Q: Did this begin a pattern of when African leaders would come you might meet someone like King or A. Phillip Randolph?

A:HOUSER: It became a very great organizing tool for us, because we had Tom over —of course we had had the background of Julius Nyerere and Olympio. Then we brought Kenneth Kaunda over in 1960, he had just gotten out of prison as a matter of fact. He and Banda, who at that time was [saying] " Down with Federation," the Central African Federation. And Nkomo came over, Joshua Nkomo from Southern Rhodesia —ANC at that time—along with Kanyama Chiume from what was then Nyasaland and which was to become Malawi. They came over in 1959.

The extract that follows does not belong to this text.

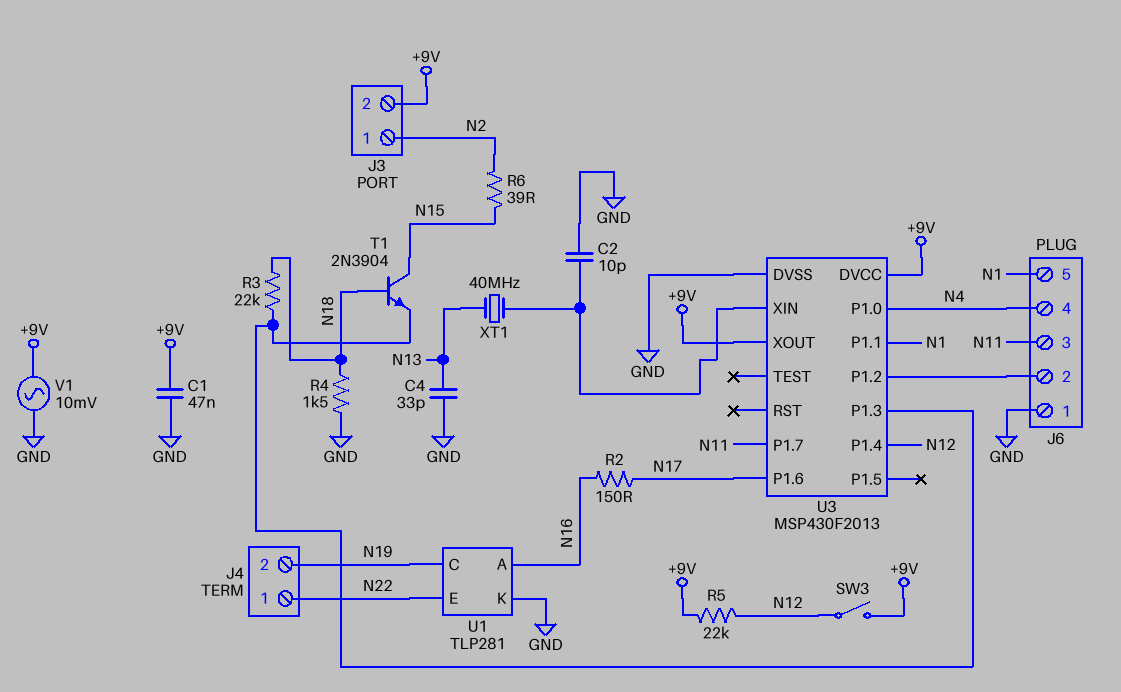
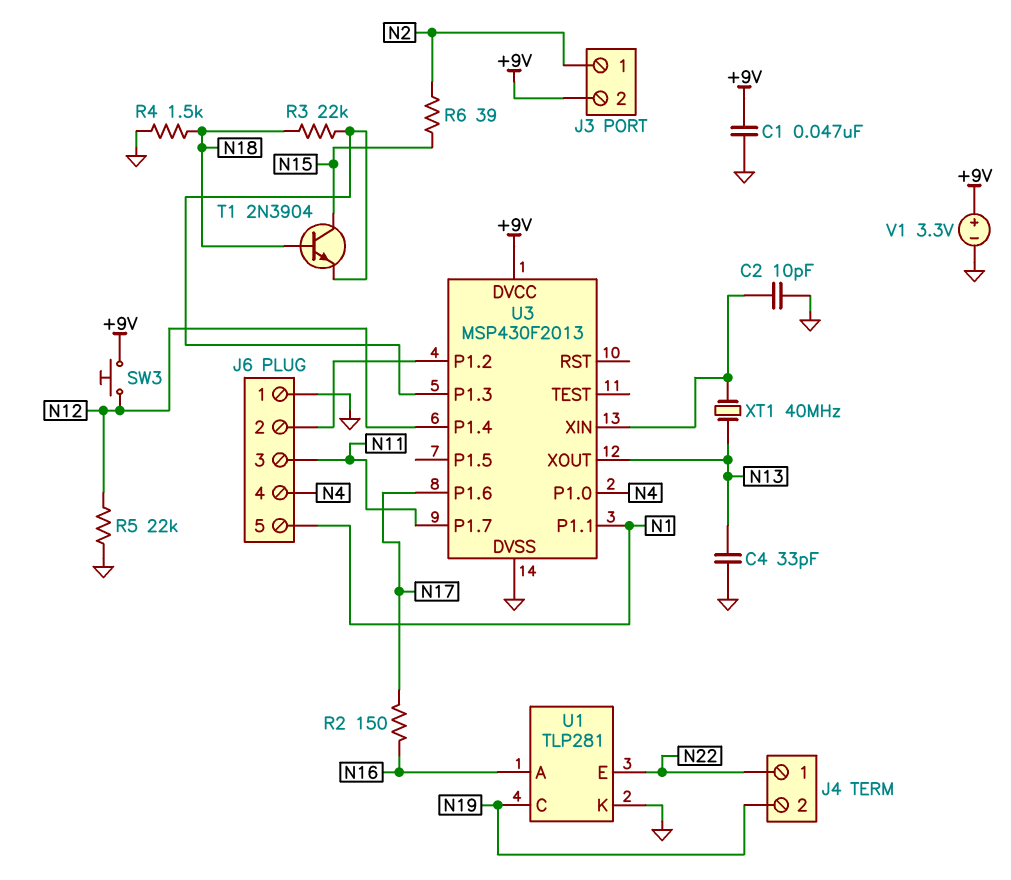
R5: 22k (+9V, N12) -> 22k (GND, N12)
SW3: switch (+9V, N12) -> button (+9V, N12)
U3 pin XOUT: +9V -> N13
V1: AC 10mV (+9V, GND) -> 3.3V (plus +9V, minus GND)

Each time one of these leaders came over, it gave us the opportunity of organizing meetings. We had large meetings, in Town Hall in New York and at various auditoriums —Hunter College auditorium and so forth. But we also toured them around the country, so they would meet with trade union leaders and always ... Martin Luther King was on the program, but also Roy Wilkins and leaders of the Urban League at that time ... so always meetings were organized with both individuals and meetings were held around the country. This introduced the African issue to those elements in American life who could possibly be interested in the struggle against colonialism. It also expanded the contacts of the American Committee on Africa, so that we became known as one of the few organizations at that time dealing with African affairs.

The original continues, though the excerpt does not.